Envoys from the World Trade Organisation (WTO) member nations are taking up a proposal to ease patents and other intellectual property protections for Covid-19 vaccines to help developing countries fight the pandemic, an idea backed by the Biden administration but opposed in other wealthy countries with strong pharmaceutical industries.
On the table for a two-day meeting of a WTO panel opening Tuesday is a revised proposal presented by India and South Africa for a temporary IP waiver on coronavirus vaccines. The idea has drawn support from more than 60 countries, which now include the United States and China.
Some European Union member states oppose the idea, and the EU on Friday offered an alternative proposal that relies on existing World Trade Organization rules. The 27-nation bloc said those rules currently allow governments to grant production licenses — such as for Covid-19 vaccines or therapies — to manufacturers in their countries without the consent of the patent holders in times of emergency.
At stake in the meeting is whether the various sides can move toward drawing up a unified text, a key procedural step that could unlock accelerated negotiations. Inside observers cautioned, however, that a major breakthrough was not expected.
Even optimistic supporters acknowledge an IP waiver could take months to finalise because of solid resistance from some countries and WTO rules that require consensus on such decisions -- meaning a single country among the 164 members could scuttle any proposal. Even if adopted, ratification would also take time.

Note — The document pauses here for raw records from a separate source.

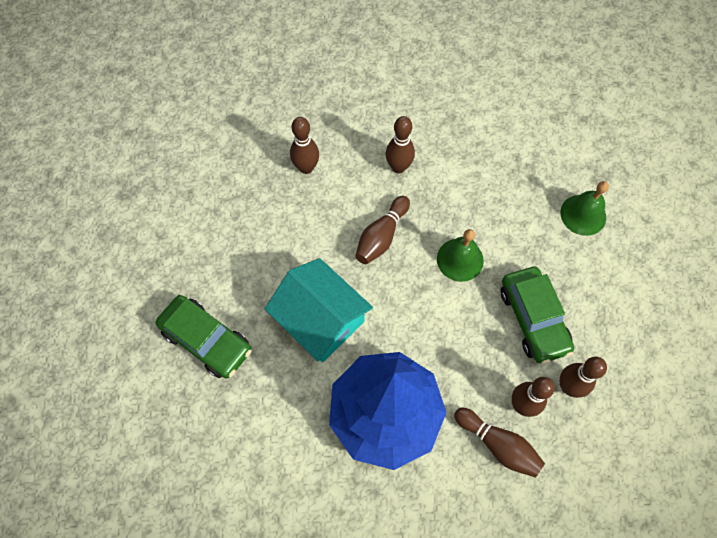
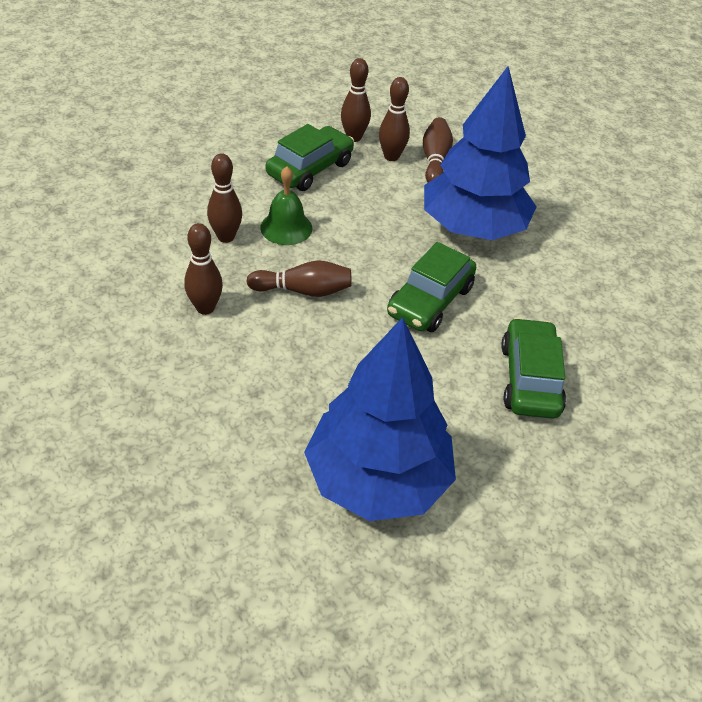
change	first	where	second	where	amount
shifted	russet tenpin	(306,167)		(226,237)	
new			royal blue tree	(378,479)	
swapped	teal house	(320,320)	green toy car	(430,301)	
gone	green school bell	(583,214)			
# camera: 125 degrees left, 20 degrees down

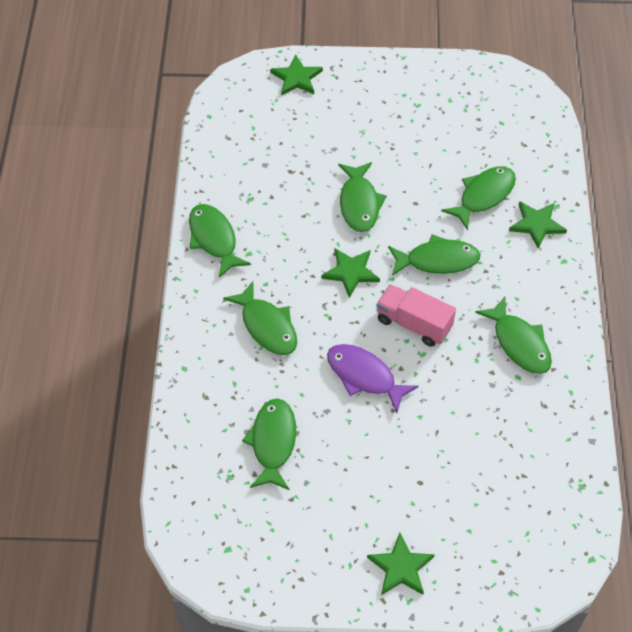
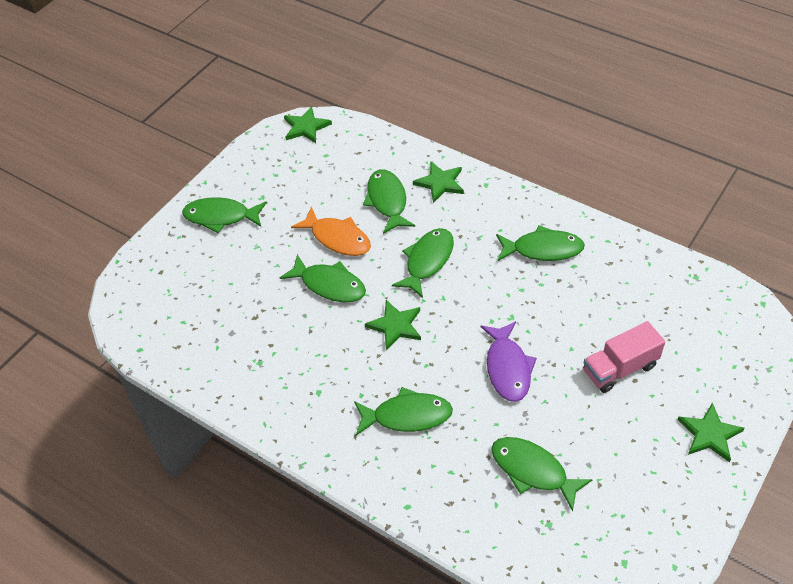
change	first	where	second	where	amount
shifted	green fish figure	(214,239)		(221,217)	
shifted	green star	(296,78)		(306,127)	
new			bright orange fish figure	(337,238)	
rotated	purple fish figure	(364,376)		(508,368)	75 degrees counterclockwise
shifted	rosy lorry	(414,324)		(620,368)	
# camera: 55 degrees left, 5 degrees down

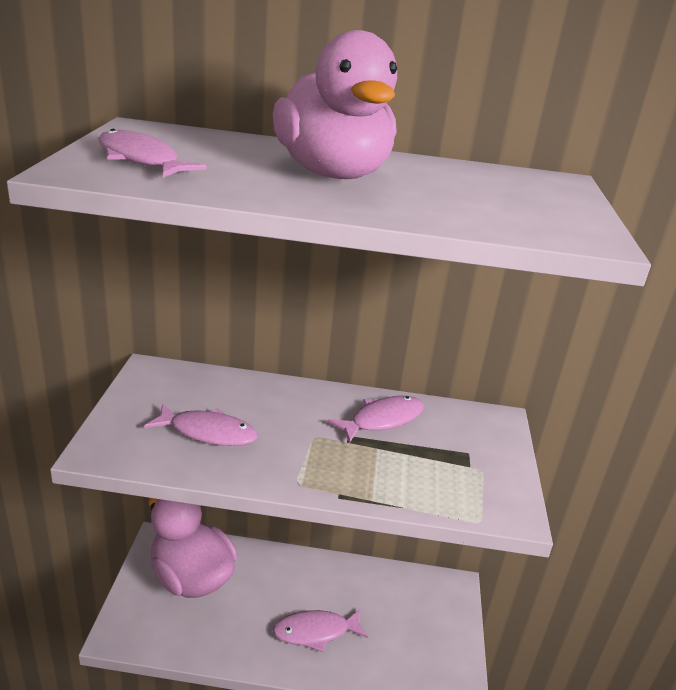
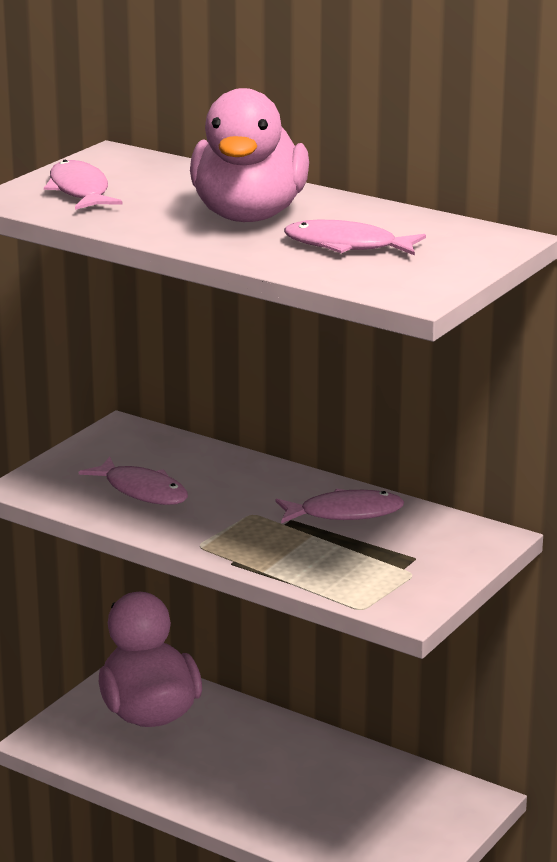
change	first	where	second	where	amount
shifted	rosy fish figure	(316,632)		(347,246)	
# camera: 30 degrees right, 5 degrees down

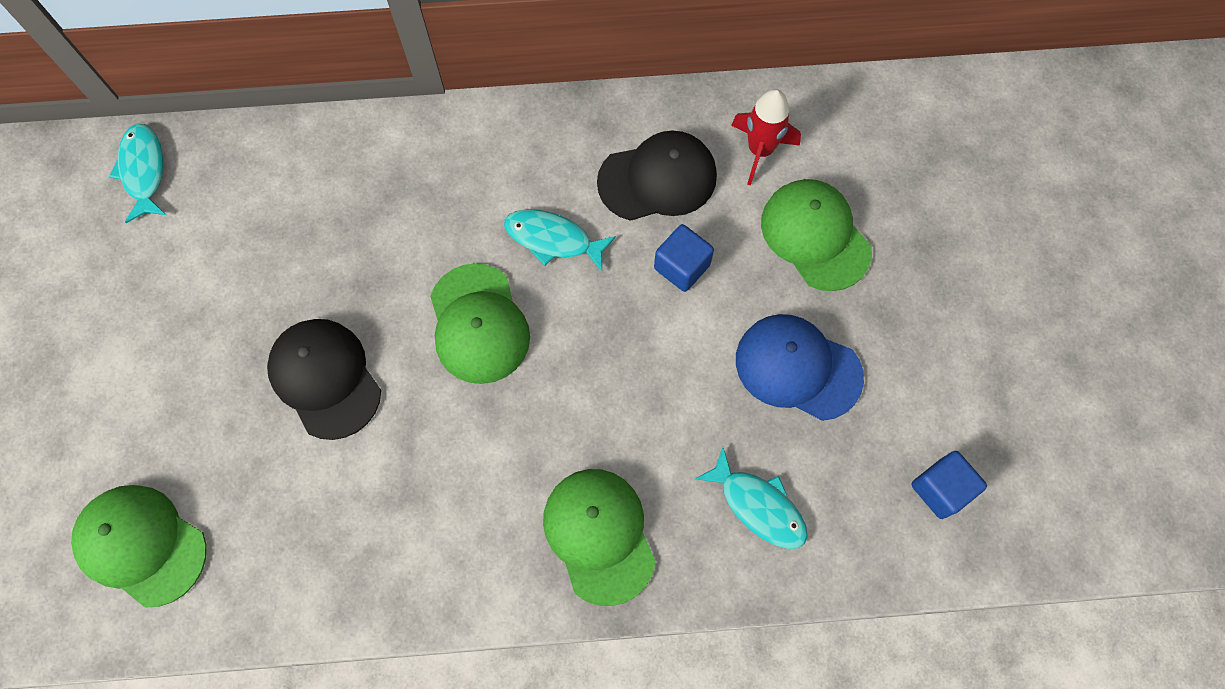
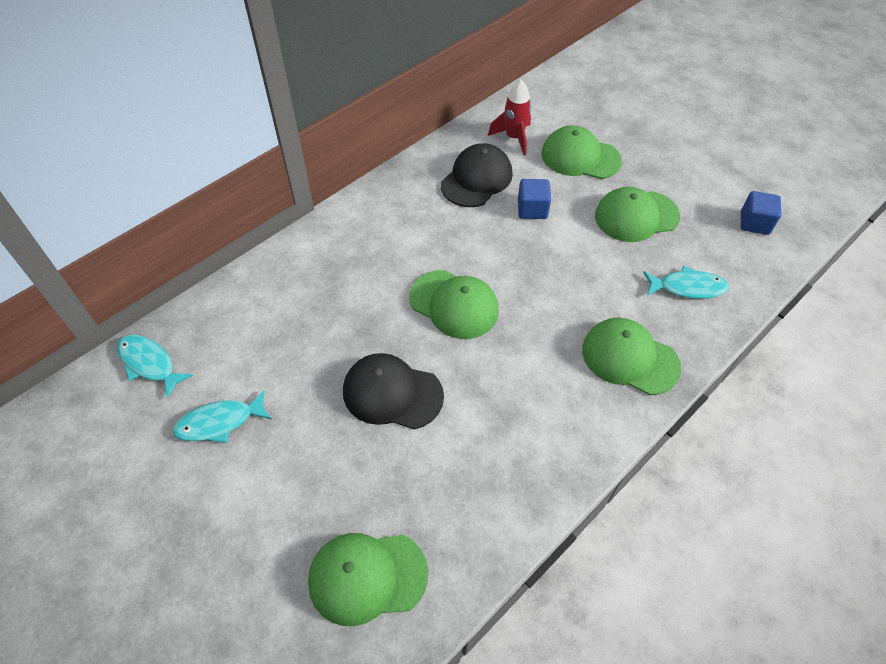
change	first	where	second	where	amount
shifted	teal fish figure	(553,239)		(219,422)	
repainted	royal blue peaked cap	(798,368)	green peaked cap	(636,216)	
# camera: 40 degrees left, 15 degrees down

Advocacy groups, emboldened by the support the United States announced last month, have increasingly pushed the plan and insisted it would not be as difficult to carry out as detractors would say.
World Bank chief objects to IP rights waiver
World Bank President David Malpass said on Tuesday that the bank does not support waiving intellectual property rights for Covid-19 vaccines, out of concern that it would hamper innovation in the pharma sector. Malpass, during a media call about new World Bank economic forecasts, said: “We don't support that, for the reason that it would run the risk of reducing the innovation and the R&D in that sector.”